Quand on pense qu'on pensait que nos grands patrons de banques étaient des gros nazes qui nous ont fourré dans une michepapoutte possible. Or non, pas du tout!
Par exemple, prenez Jean-Paul Votron, le Chief Executive Officer machin-chose de Fortiche viré à l'insu de son commun accord en juillet 2008. Jipé était entendu vendredi par la Commission parlementaire qui doit faire toute la lumière (mais à huis clos) sur le pourquoi du comment des responsabilités qui nous ont fourrés dans cette méga-gadoue bancaire. Nous, on se disait que c'était l'occasion pour Jipé d'avouer une ch'tite erreur de rien du tout ou de faire une racine cubique de demi-mea-culpa. "Oui, peut-être que, nonobstant ma sublime grandeur managerale, éventuellement qu'à la rigueur que que peut-être qu'ai-je pu avoir comme un soupçon de poil de quéquette de mouche de semblant d'étourderie très passagère quand j'ai claqué 24 milliards d'euros pour le rachat d'ABN Amro." Même pas. Le patron de Fortiche a tout bien fait comme il faut. Pas une seule micro-erreur! On le sait à bonne source: c'est Jipé lui-même qui l'a dit à la Commission. Et d'ailleurs, si la banque est sur sa caisse, d'après Jipé, c'est la faute à la "mauvaise humeur" de ces éwarés de "petits porteurs", relayée par ces enfoirés de médias, ce qui a ruiné le capital confiance en sa très haute personne et donc foutu le patatras chez Fortiche. Donc, chers petits actionnaires ruinés, sachez que tout se résumait à une question de belle confiance en Monsieur Votron. Si vous aviez eu confiance, Fortiche ne serait pas gavé d'actifs toxiques, par exemple. C'est con: vous auriez dû vous comporter en "petits porteurs" bien comme il faut. C'est-à-dire se la coincer et faire tous les soirs une prière à la Saint-Votron avant d'aller au dodo. C'est tout. D'ailleurs, Jipé est très fâché sur vous. Comme il l'a dit à la Commission, il éprouve même "de l'amertume et de la frustration". Et, pour laver l'affront, il se verrait bien revenir à la barre de Fortiche. Si, si.

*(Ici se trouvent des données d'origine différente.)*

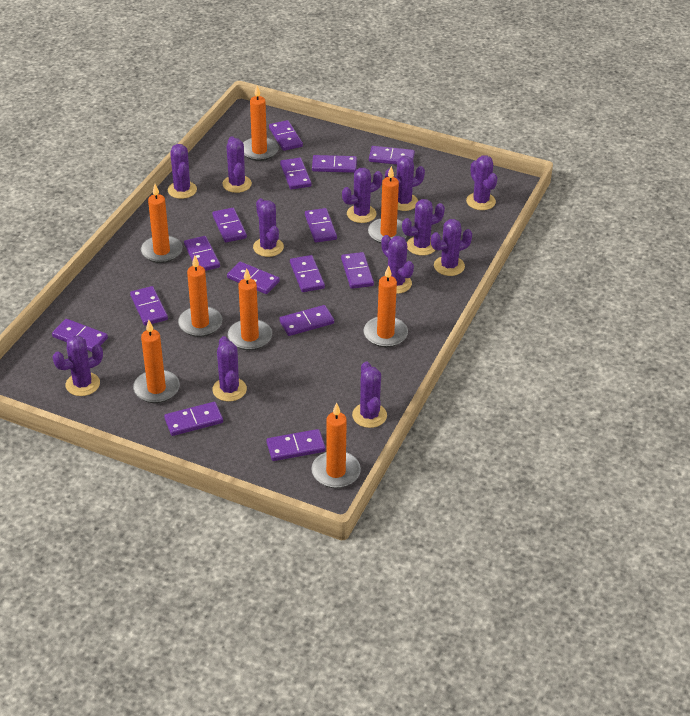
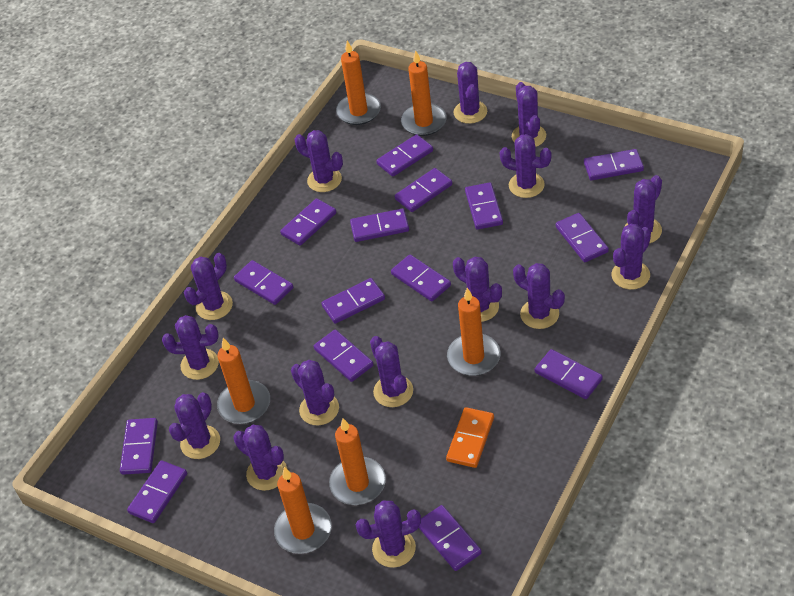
orange candle: 8 -> 6
orange domino: 0 -> 1
purple cactus: 12 -> 15

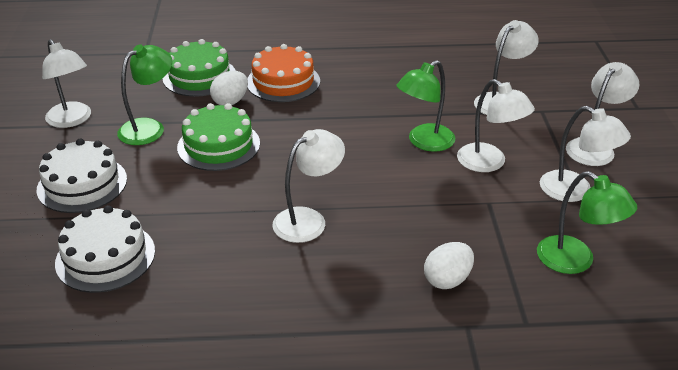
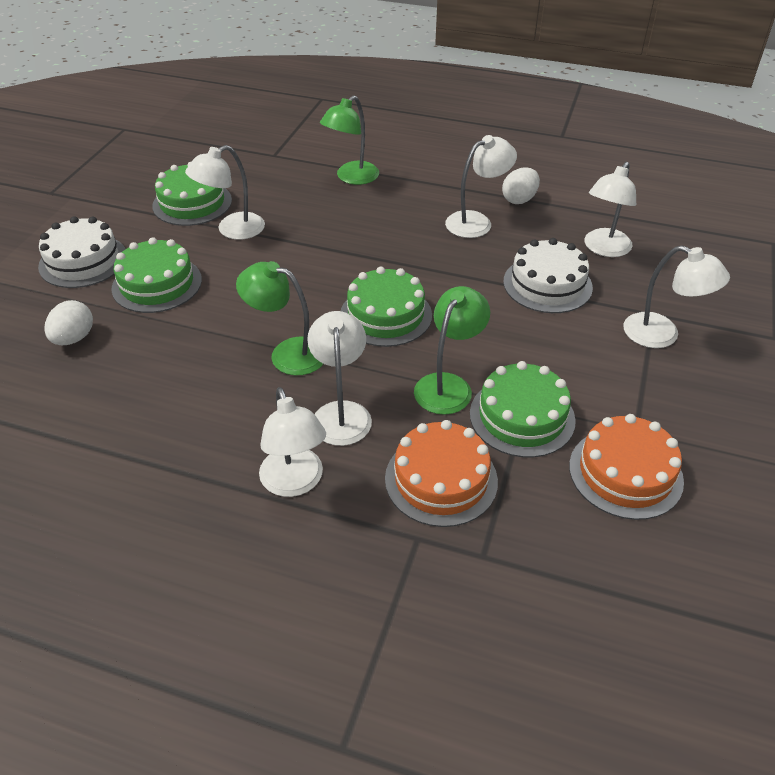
green cake: 2 -> 4
orange cake: 1 -> 2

Tu sais quoi, Jipé? Je comprends que ton injuste éviction avec seulement 1,3 million de parachute doré te soit "insupportable". Tout ça à cause de ces petits porteurs, franchement! Mais tu sais quoi, Jipé? Ils ne te méritent pas. Et si j'étais toi, je me vengerais en ne revenant jamais à la tête ou même au guichet d'une banque! Pour leur montrer comment que ta vengeance est terrible, tu prends un peu un billet d'avion, tu prends tes millions, tes cliques et tes claques et tu t'en vas loin, très, très loin. Non, Jipé, pas en Antarctique: on vient d'y installer une toute nouvelle station polaire et je ne voudrais pas que tu nous la fiches par terre. Plus loin encore! Je ne sais pas: quelque part sur Neptune ou sur Orion, par exemple. Non, Jipé, pas d'Internet ni de téléphone! Le plan, c'est que tu ne touches plus à rien chez nous. Tu élèves des chèvres, tu pèches à la truite, t'écoutes l'intégrale de Patrick Fiori et tu plantes des tomates cerises. Et alors, très important!, tu prends Maurice Lippens avec toi. L'autre avantage de cette destination, c'est que tu es certain de ne plus jamais y rencontrer un petit porteur. Des fois que l'un ou l'autre serait tenté de te refiler un gros coup de boule de gros porteur.